Em terceiro lugar, os comunistas "de esquerda" são
pródigos de elogios a nós bolcheviques. Ás vezes dá-nos vontade de dizer-lhes:
louvem-nos menos e tratem de compreender melhor a nossa tática, familiarizar-se
mais com ela! Participamos das eleições ao parlamento burguês da Rússia, à Assembleia
Constituinte, em setembro-novembro de 1917. Era justa ou não a nossa tática? Se
não era, é preciso dize-lo com clareza o demonstrá-lo; isso é indispensável
para que o comunismo internacional elabore a tática justa. Se era, é preciso
tirar as conclusões que se impõem. Naturalmente, não se trata absolutamente de
equiparar as, condições da Rússia às da Europa Ocidental. Mas, quando se trata
em particular do significado que tem a ideia de que "o parlamentarismo
caducou politicamente", é indispensável levar em conta com exatidão a
nossa experiência, pois sem considerar uma experiência concreta, tais ideias
convertem-se muito facilmente em frases vazias. Nós, bolcheviques russos, não
tínhamos, porventura, em setembro-novembro de 1917, mais direito que todos os
comunistas do Ocidente de considerar que o parlamentarismo havia sido superado
politicamente na Rússia? Tínhamos, sem dúvida, pois a questão não se baseia em
se os parlamentos burgueses existem há muito ou há pouco tempo, mas sim em até
que ponto as massas trabalhadoras estão preparadas (ideológica, politicamente e
na prática) para adotar o regime soviético o dissolver (ou permitir a
dissolução) do parlamento democrático-burguês.
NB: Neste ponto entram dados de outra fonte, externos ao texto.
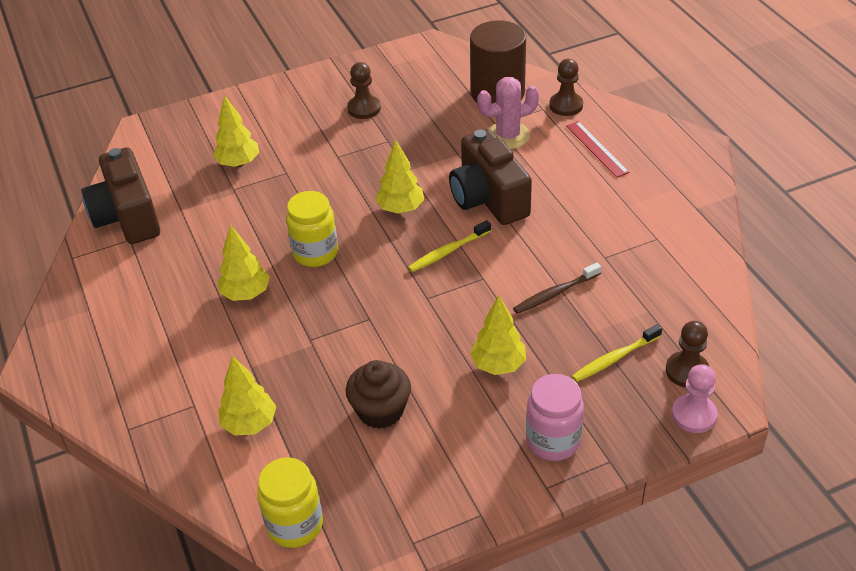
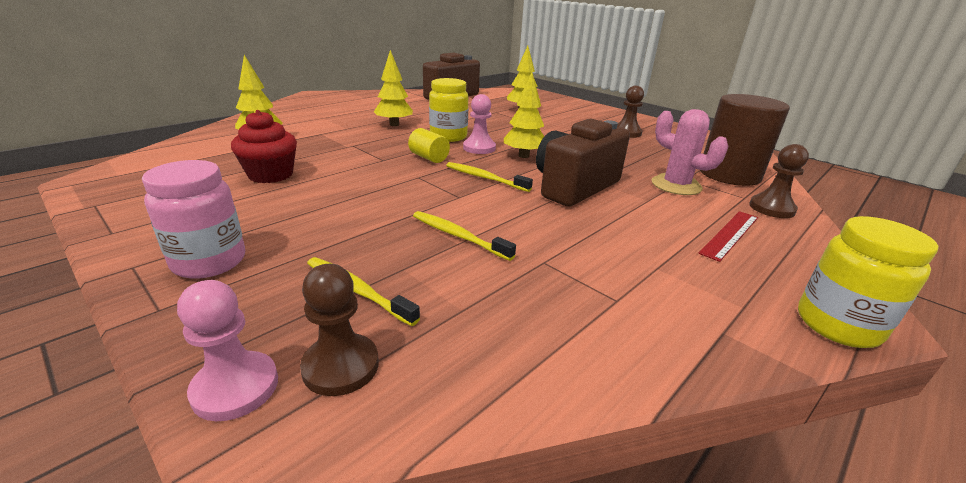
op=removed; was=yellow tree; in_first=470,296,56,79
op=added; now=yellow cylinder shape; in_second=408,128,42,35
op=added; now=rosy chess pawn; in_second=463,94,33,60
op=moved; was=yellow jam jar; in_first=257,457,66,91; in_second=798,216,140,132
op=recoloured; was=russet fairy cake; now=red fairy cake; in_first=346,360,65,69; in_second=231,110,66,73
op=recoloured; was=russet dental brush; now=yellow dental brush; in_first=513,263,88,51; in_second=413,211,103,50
Que a classe operária das
cidades, os soldados e os camponeses da Rússia estavam, em setembro-novembro de
1917, excepcionalmente preparados, em virtude de uma série de condições
particulares, para adotar o regime soviético e dissolver o parlamento burguês
mais democrático é um fato histórico absolutamente indiscutível e plenamente
demonstrado. Contudo, os bolcheviques não boicotaram a Assembleia Constituinte,
e sim, pelo contrário, participaram das eleições, tanto antes como depois da
conquista do Poder político pelo proletariado. Creio haver demonstrado no
artigo citado páginas atrás, no qual analiso minuciosamente os resultados das
eleições para a Assembleia Constituinte da Rússia, que essas eleições tiveram consequências
políticas de extraordinário valor (e de suma utilidade para o proletariado).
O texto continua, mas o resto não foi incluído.